Now, if you assign a CC to the sample start parameter, you will be able to change the SS from 0 to 1.0 seconds into the sample. *And, this will work in the DFD mode as well as the Sampler mode*, but, it will only work for those sample zones that you have edited the SSMR for (in the Loop Editor). And, as far as I can determine, there doesn't seem to be any way to edit Loop parameters like this for all zones in a group at the same time. I could be wrong about this because I don't have much experience with using the Loop Editor. So, if someone knows a way to edit an entire group at once, please let us know because that would make this process a whole lot less painful.
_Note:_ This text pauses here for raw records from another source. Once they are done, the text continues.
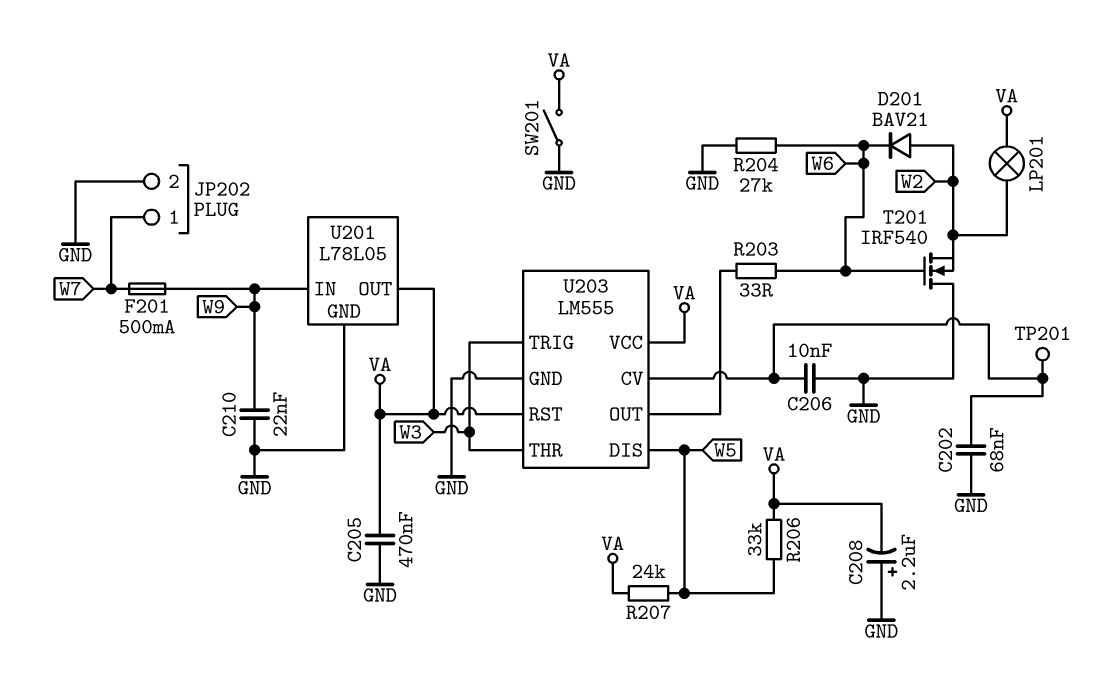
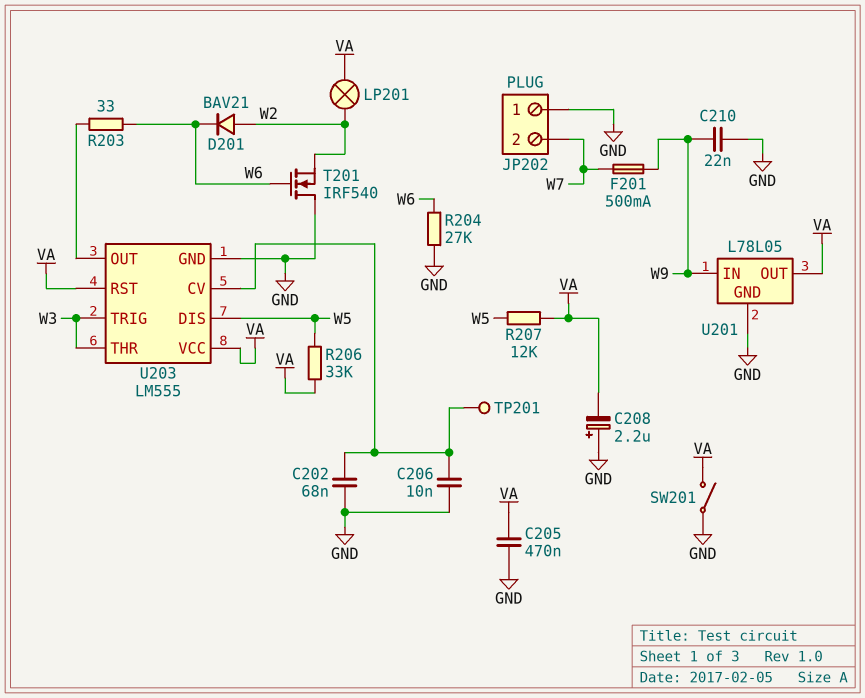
JP202 pin 1: W7 -> GND
JP202 pin 2: GND -> W7
R207: 24k (VA, W5) -> 12k (VA, W5)

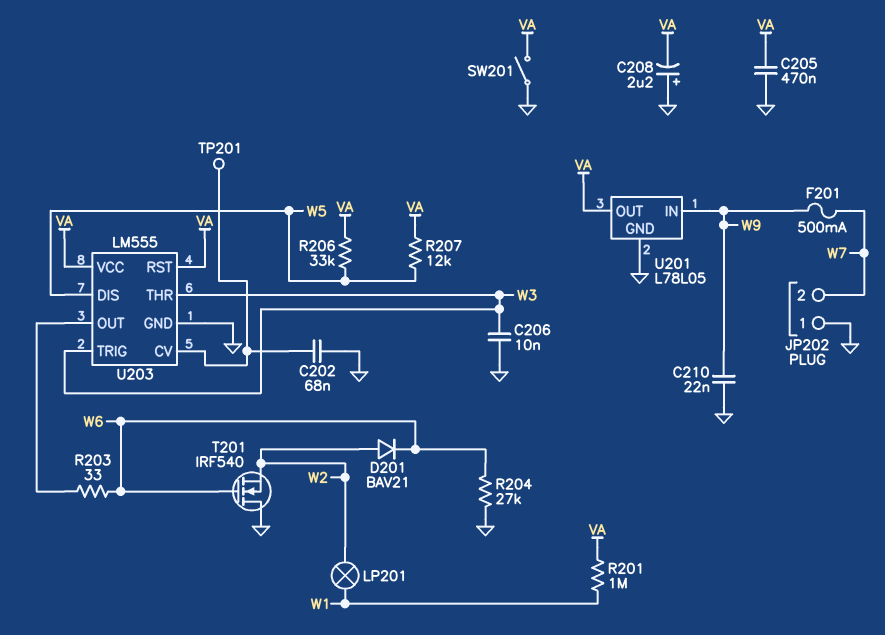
C206: 10nF (GND, U203/CV) -> 10nF (GND, W3)
LP201: lamp (VA, W2) -> lamp (W1, W2)
R201: none -> 1M (VA, W1)

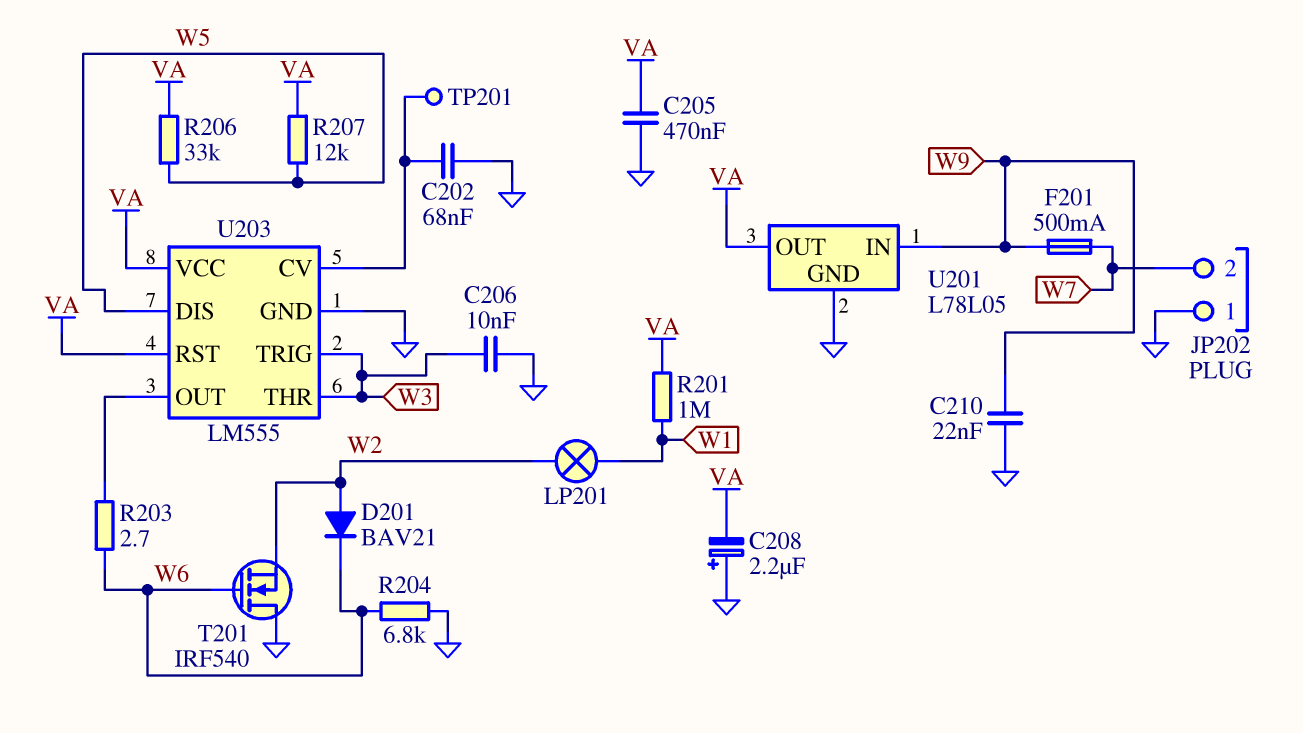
R203: 33 (U203/OUT, W6) -> 2.7 (U203/OUT, W6)
R204: 27k (GND, W6) -> 6.8k (GND, W6)
SW201: switch (GND, VA) -> none

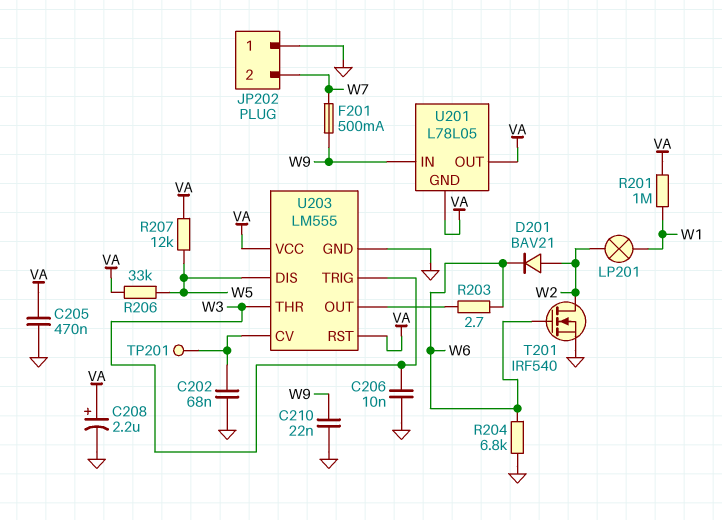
C208: 2.2uF (plus GND, minus VA) -> 2.2uF (plus VA, minus GND)
T201: NMOS IRF540 (G W6, D GND, S W2) -> NMOS IRF540 (G W6, D W2, S GND)
U201 pin GND: GND -> VA

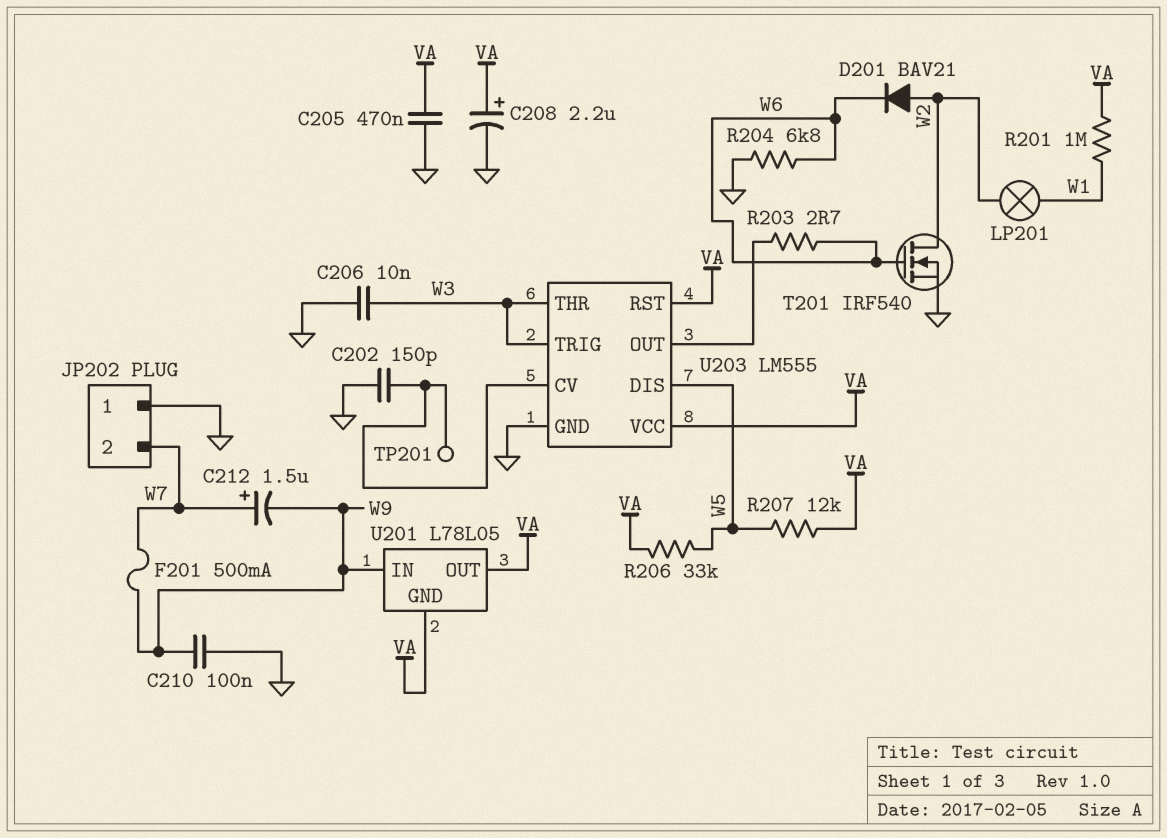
C202: 68nF (GND, U203/CV) -> 150pF (GND, U203/CV)
C210: 22nF (GND, W9) -> 100nF (GND, W9)
C212: none -> 1.5uF (plus W7, minus W9)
Unfortunately, even with all the SSMRs edited, scripts are not able to change SS via the play_note() function offset parameter (at least I wasn't able to do it). Therefore, the only way a script will be able to control SS at runtime is by issuing set_controller commands. But, this will require that the instrument be prepared by editing all the SSMRs and then assigning a CC to modulate them.

To test this I edited a clarinet with one group and simply set the SSMR to 44000 for the 8 sample zones from C3 to G3. I then assigned the Mod Wheel to control SS. When I played notes in the C3 to G3 interval and moved the Mod Wheel I could actually hear the SS offset changing and when I played notes outside of this region there was no effect (running in DFD mode of course). The edited instrument showed the following for memory usage. The Instrument in Sample mode used 30.84M while the unedited instrument in DFD mode used 2.46M. After editing the SSMRs, the DFD memory used increased to 3.16M. This works out to almost exactly 8x2x44000 bytes increase (the clarinet samples are mono). Don't let the percentage increase here mislead you, if I had edited the entire instrument range, the preload usage would probably have increased to about 3.94M, which is about a 56% increase in the preload size.

So, If you plan to use this new feature of K3, your preload size will increase in direct proportion to the SS offset range you need. Moreover, any scripts that merely include an offset parameter in the play_note() function call will have to be modified to instead issue set_controller calls. Finally, such scripts will only work with instruments that have been suitably edited.

So, does K3 solve the SS problem? As I said at the beginning, yes and no :lol: 

God Bless,

Bob


----------



## Dynamitec (Oct 5, 2007)

Hi Bob,
thanks for your "review" of this new feature. I agree that this is really pain to do this way. 

AT LEAST it should be possible to change the sample start modulation range for all selected zones! I don't think it would be to hard to rewrite existing legato tools to incorporate the new feature with set_controller values. But i can't imagine anyone want to to edit 4000 samples by hand just to get a legato sample set >8o 

Best,
Benjamin


----------



## Fernando Warez (Oct 5, 2007)

Thanks for the report Bob. 

The preload size is not all that bad although the process seems so tedious that one might as well edit the sample in a wave editor.. Not all that bad compare to sample mode i mean.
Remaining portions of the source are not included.